Saturday 14 June 2008

135: Cottaging - Michael Heath

I haven’t really got much to say about these. Here are some cartoons about wanting or having sex in toilets.

The ‘70s in Britain had seen two contradictory trends about homosexuality develop together. The first was the burgeoning of a forthright sexual identity asserted by openly gay men. The other trend, picking up at the end of the decade was a succession of immense scandals, in which the homosexuality of the individuals involved was not merely a salacious spice, but some integral element which had underpinned their other actions (Thorpe, assorted spies). These two conflicting concepts of sexuality and shameful furtiveness combine to find some magical expression in cottaging. Suddenly, being a gay man means you enjoy hiding yourself away in toilets, not gay clubs, looking for immediate and anonymous sexual gratification.
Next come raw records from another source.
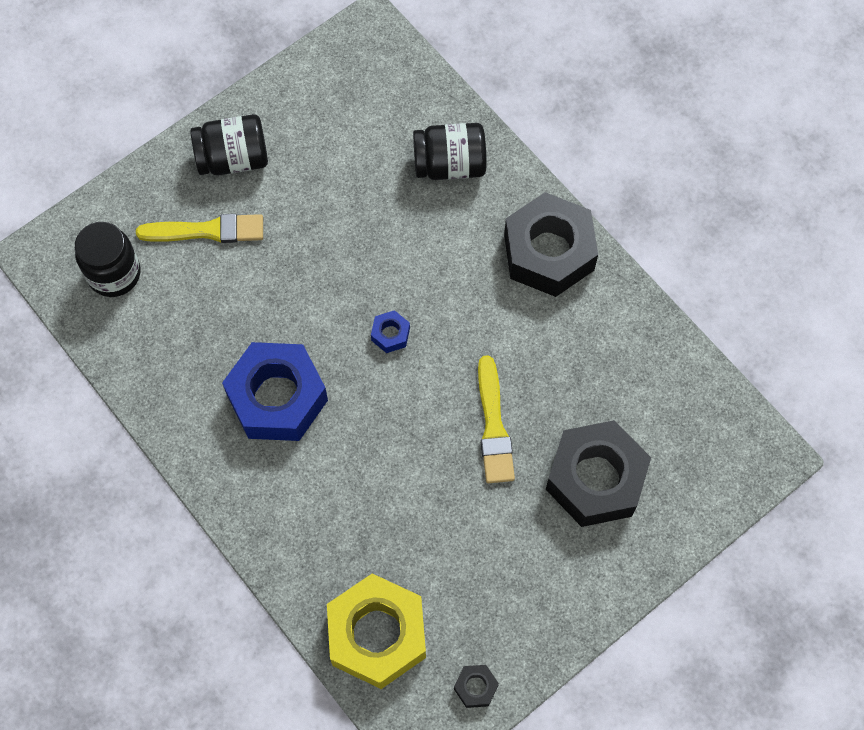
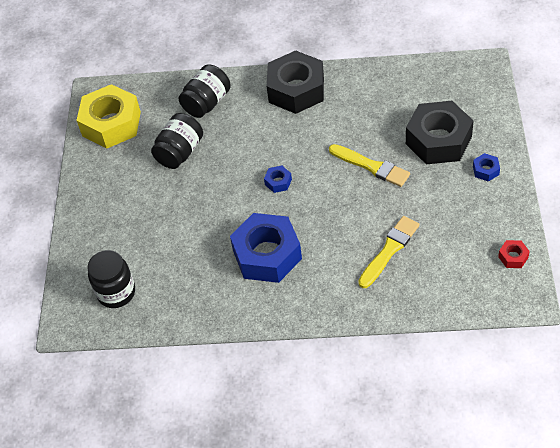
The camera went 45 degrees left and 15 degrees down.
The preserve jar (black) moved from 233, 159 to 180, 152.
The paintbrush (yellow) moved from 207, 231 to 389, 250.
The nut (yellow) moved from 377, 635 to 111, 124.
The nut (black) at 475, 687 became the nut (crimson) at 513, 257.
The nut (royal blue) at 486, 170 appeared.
Of course I do simplify, and it’s in the nature of cartoons to want to look for the most extreme representation. And indeed, how much is a straight cartoonist really going to know about gay clubs. Harvey Kurtzman’s “Annie Fanny” instalment wasn’t terribly successful, although Christopher Browne’s “The Baths” in “National Lampoon” will do a slightly belated but better job.

Well, maybe I had a little something to say after all.

Michael Heath in “The Spectator” 4 July 1981

“The Romans in Britain” was a contemporary play running at the National Theatre. It featured a notorious but simulated male rape which incensed Mary Whitehouse into provoking a case against the National Theatre for “procuring an act of gross indecency”. “Gross indecency” being the legal term for what the two chappies in the toilet cubicle might otherwise be engaged in if they weren’t having a consenting conversation about contemporary drama.


Michael Heath, “The Gays” in “Private Eye” 29 January 1982


Michael Heath in “Punch” 9 February 1983

And this one is about the absolute absence of sex. A typical downtrodden, miserable dumpy sad-sack Heath-man gets a valentines slid under his cubicle door. Possibly some association between anonymous sex / anonymous Valentines.